Methods: This study was a cross-sectional telephone survey/capabilities inventory of Iowa ED administrators (May-July 2017) combined with a retrospective cohort of adults seen in Iowa EDs for severe sepsis and septic shock between January 2005 and December 2013. Univariate comparisons were used to identify predictors of inter-hospital transfer, which were then included in a multivariate logistic regression model and reported in the form of unadjusted and adjusted odds ratios, respectively.
Results: One-hundred fourteen institutions provided data (response rate= 99%), and these institutions matched to a total of 150,845 visits for severe sepsis/septic shock. The adjusted multivariate model suggested that only having the capability to place CVCs and having a subscription to a CC-telemedicine service were independently associated with lower odds of inter-hospital transfer (aOR: 0.69, 95%CI: 0.54-0.86; aOR: 0.69, 95%CI: 0.54-0.88, respectively). A facility’s participation in a sepsis-specific quality improvement initiative was associated with 62% higher odds of transfer in the multivariate model (95%CI: 1.10-2.39).

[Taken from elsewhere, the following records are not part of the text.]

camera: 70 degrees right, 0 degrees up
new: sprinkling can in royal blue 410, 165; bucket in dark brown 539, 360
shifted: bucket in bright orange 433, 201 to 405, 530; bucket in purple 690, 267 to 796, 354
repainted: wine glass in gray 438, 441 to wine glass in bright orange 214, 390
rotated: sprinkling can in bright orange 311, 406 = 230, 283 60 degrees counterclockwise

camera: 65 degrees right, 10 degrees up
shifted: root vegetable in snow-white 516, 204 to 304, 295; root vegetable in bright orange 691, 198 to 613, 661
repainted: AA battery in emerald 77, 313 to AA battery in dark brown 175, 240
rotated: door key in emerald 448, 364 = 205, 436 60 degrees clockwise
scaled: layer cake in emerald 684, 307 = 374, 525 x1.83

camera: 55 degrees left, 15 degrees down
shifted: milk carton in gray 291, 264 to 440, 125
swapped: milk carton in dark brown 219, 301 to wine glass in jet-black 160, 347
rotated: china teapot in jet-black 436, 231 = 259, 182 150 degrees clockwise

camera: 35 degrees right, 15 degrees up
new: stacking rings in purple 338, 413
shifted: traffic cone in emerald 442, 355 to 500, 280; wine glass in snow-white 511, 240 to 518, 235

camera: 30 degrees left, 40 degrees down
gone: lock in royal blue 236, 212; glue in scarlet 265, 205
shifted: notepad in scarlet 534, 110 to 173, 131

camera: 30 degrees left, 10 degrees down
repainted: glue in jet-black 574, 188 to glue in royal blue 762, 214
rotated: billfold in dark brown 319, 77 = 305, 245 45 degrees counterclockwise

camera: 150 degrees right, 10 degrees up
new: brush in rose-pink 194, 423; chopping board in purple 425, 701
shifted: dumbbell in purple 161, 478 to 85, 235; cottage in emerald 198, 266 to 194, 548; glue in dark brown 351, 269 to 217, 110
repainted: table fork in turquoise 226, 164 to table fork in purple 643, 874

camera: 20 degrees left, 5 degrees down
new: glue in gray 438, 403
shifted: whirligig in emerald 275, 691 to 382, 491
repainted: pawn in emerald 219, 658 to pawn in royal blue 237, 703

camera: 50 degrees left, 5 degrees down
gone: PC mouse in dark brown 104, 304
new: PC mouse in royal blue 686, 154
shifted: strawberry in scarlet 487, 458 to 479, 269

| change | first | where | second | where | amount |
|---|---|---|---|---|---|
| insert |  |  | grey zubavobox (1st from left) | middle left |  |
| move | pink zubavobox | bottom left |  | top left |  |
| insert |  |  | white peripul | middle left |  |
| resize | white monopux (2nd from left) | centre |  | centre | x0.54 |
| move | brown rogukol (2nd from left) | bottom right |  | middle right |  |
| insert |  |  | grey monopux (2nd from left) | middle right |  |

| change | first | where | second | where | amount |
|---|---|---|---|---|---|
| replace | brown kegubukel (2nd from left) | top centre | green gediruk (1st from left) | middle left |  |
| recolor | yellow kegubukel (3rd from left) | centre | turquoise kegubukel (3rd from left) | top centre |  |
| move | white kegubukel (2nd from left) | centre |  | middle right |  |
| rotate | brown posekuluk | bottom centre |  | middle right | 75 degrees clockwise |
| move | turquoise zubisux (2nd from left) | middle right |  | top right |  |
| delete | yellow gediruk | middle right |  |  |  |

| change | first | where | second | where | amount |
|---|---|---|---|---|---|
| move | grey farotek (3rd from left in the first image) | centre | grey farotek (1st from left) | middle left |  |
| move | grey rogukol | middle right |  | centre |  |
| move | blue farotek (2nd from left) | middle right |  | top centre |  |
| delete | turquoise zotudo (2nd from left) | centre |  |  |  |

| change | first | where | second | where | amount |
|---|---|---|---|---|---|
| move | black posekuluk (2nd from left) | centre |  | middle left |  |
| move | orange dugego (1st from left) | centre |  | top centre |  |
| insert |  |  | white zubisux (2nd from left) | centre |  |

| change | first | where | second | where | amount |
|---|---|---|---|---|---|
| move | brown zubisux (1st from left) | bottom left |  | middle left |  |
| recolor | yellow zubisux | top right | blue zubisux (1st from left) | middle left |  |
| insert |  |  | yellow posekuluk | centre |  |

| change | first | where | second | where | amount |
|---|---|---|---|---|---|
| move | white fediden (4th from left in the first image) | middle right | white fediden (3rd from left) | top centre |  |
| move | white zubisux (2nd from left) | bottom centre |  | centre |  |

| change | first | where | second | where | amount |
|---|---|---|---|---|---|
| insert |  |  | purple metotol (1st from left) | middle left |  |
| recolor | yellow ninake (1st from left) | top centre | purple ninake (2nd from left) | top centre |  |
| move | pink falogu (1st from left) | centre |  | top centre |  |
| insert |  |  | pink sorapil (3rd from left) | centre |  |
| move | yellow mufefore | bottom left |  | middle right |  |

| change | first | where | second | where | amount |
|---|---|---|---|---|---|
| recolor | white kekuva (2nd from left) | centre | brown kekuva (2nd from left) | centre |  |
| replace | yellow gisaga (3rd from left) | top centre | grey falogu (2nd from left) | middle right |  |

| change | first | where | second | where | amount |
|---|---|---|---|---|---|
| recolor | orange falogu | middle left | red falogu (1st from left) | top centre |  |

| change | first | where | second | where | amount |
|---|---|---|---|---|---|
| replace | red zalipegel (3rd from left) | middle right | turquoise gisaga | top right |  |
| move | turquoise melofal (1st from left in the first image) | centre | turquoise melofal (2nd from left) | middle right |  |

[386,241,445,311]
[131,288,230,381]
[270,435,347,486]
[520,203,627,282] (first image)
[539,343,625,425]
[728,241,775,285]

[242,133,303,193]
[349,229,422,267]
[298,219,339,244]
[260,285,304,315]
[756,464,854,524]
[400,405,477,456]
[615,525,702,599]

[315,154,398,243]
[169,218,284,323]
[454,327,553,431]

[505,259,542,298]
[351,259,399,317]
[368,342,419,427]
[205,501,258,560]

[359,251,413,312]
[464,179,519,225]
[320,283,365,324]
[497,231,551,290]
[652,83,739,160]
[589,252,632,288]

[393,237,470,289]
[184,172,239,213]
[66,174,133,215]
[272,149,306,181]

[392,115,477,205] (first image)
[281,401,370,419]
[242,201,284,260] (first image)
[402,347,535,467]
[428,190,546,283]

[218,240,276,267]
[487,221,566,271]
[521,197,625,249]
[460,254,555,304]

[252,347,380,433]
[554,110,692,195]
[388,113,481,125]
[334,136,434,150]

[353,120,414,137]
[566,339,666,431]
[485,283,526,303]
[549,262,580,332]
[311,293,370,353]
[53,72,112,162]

Conclusion: Although many factors were associated with sepsis-specific inter-hospital transfer, the ability to place CVCs and the availability of CC-telemedicine were the only 2 factors independently associated with transfer behaviors. These factors suggest that sepsis capability indices could be developed to stratify hospitals on their ability to care for sepsis patients, as a first step in developing regional sepsis networks.